M. KEYNES ET LES " CLASSIQUES ": PROPOSITION D'UNE INTERPRÉTATION, John R. Hicks Fiche de lecture
Dès sa parution en 1936, la Théorie générale de l'emploi, de l'intérêt et de la monnaie de John Maynard Keynes fait l'objet de lectures plurielles dont le but est de modéliser les traits essentiels de l'ouvrage et d'engager une comparaison avec le modèle « classique » (au sens de Keynes, c'est-à-dire d'Adam Smith à Arthur Cecil Pigou). Centrée sur la notion de préférence pour la liquidité, l'interprétation proposée par John Hicks (1904-1989), en 1937, dans « Mr Keynes and the „classics“ : A suggested interpretation », fournit un cadre de référence à la macroéconomie keynésienne jusque dans les années 1960. Hicks y introduit ce qui deviendra le fameux diagramme IS-LM qui décrit la formation de l'équilibre simultané sur le marché des biens et sur celui de la monnaie. Il ouvre ainsi la voie à la synthèse néo-classique, autour de Paul Samuelson.

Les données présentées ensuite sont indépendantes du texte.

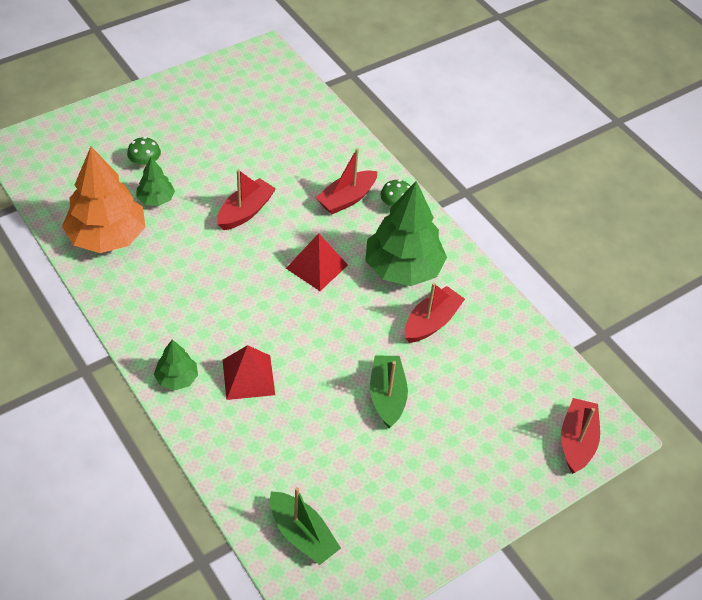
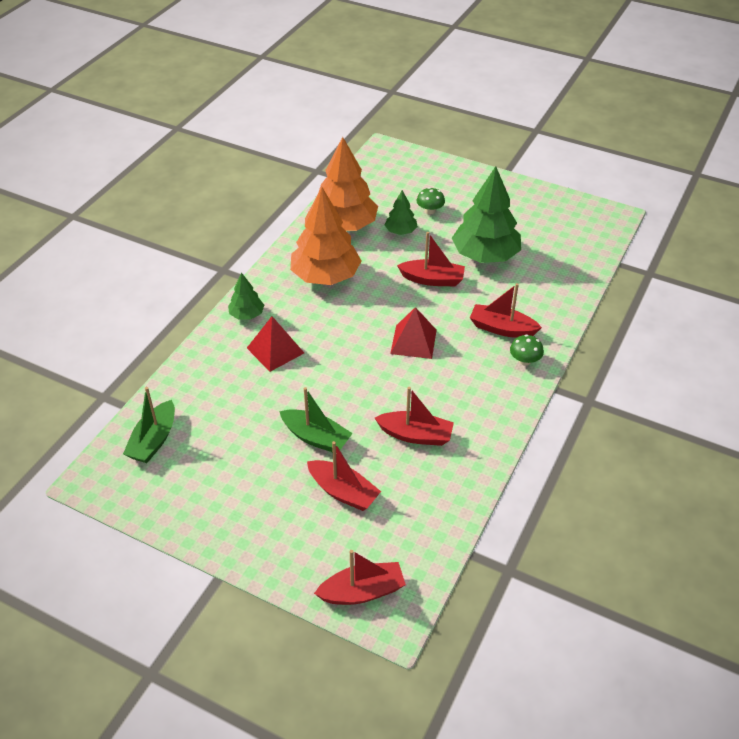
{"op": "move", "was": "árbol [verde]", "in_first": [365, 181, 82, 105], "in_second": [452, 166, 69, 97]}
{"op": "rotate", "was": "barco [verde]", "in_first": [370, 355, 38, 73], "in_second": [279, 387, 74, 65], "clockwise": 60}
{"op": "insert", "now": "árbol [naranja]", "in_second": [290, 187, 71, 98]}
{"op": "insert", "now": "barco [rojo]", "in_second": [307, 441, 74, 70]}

Le modèle original : SI-LL
Hicks procède en trois temps. Il établit tout d'abord une version monétaire (section I), à court terme, de la théorie « classique », qui doit servir de point de comparaison avec la théorie de Keynes. Ensuite, Hicks construit un modèle schématique de la théorie générale (sections II et III), censé en résumer les principales conclusions. Enfin, il discute les effets d'une politique monétaire expansionniste (section IV).
Les deux modèles présentent une économie à deux secteurs : un secteur des biens d'investissement, un secteur des biens de consommation. À court terme, le stock de capital physique est fixe dans chaque secteur, ainsi que le salaire nominal. À ce taux de salaire, Hicks suppose qu'il y a sous-emploi (il n'utilise jamais l'expression « chômage involontaire »).

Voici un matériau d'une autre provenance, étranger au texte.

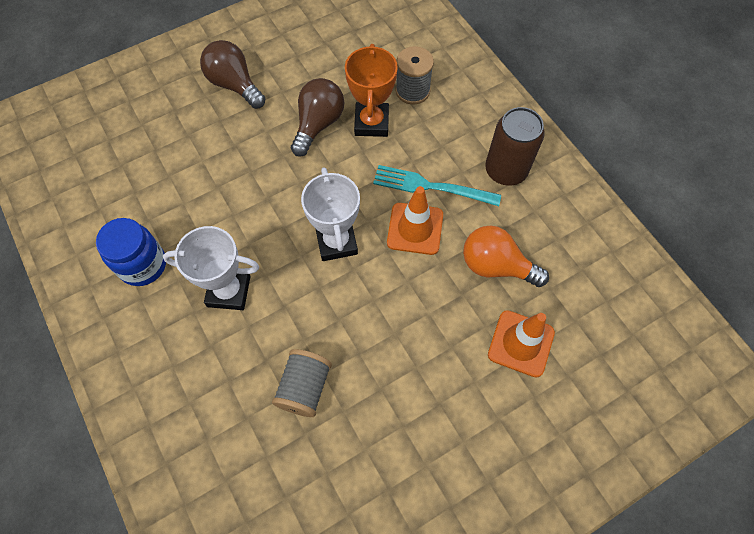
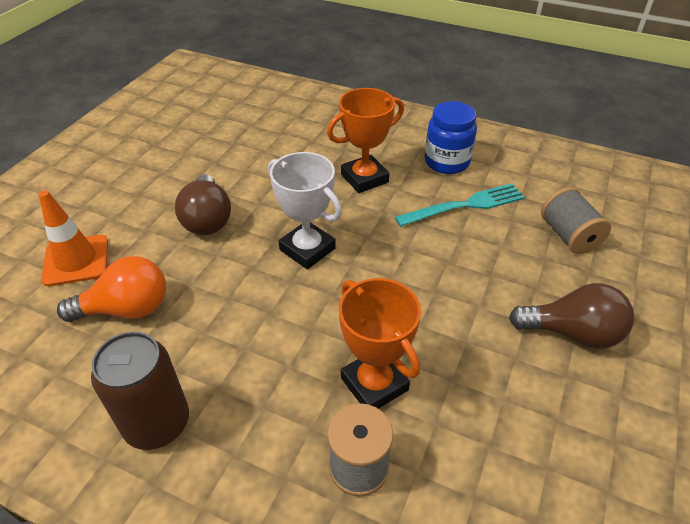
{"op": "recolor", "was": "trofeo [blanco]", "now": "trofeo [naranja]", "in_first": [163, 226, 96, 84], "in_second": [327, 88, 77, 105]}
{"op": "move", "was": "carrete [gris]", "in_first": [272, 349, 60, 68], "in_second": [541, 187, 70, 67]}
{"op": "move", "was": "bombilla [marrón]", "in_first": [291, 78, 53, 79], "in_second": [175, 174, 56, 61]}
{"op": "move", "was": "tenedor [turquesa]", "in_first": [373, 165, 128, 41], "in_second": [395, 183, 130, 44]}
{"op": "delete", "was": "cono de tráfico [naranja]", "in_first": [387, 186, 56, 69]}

Dans le modèle classique, le revenu nominal de l'économie (la valeur totale du produit, c'est-à-dire des transactions dans les deux secteurs) est proportionnel à la quantité de monnaie en circulation, car la monnaie est demandée uniquement pour réaliser les transactions. L'investissement dépend négativement du taux d'intérêt tandis que l'épargne en dépend positivement. La propriété principale du modèle classique est que la quantité de monnaie détermine directement le revenu monétaire. À taux de salaire donné, l'expansion monétaire (au moyen du crédit bancaire, par exemple) augmente simultanément le produit (donc l'emploi) et le niveau des prix (baisse du salaire réel), et elle réduit le taux d'intérêt. Hicks conclut ainsi à l'efficacité de la politique monétaire dans le modèle classique.
En revanche, dans le modèle keynésien, la demande de monnaie répond, en plus du motif de transaction, à un motif de spéculation qui la fait dépendre du taux d'intérêt. L'efficacité de la politique monétaire ne se vérifie alors plus dans toutes les configurations. Plus les taux d'intérêts sont élevés, plus nombreux sont les agents qui anticipent une baisse future des taux d'intérêt et par conséquent une augmentation de la valeur des titres ; ils préfèrent alors détenir des titres plutôt que de la monnaie. Comme dans le modèle classique, une politique monétaire expansive est alors efficace. Mais, à l'inverse, pour des niveaux faibles de taux d'intérêt, les agents préféreront au contraire conserver la monnaie plutôt que détenir des titres. Cette préférence pour la liquidité peut même être si forte que, pour un taux d'intérêt plancher, l'accroissement de l'offre de monnaie est intégralement conservé sous forme d'encaisses spéculatives : c'est une situation de « trappe à liquidité », dans laquelle l'expansion monétaire est sans effet sur le revenu et donc sur l'emploi.
Hicks représente le modèle keynésien au moyen d'un diagramme reliant deux courbes SI (S pour Saving et[...]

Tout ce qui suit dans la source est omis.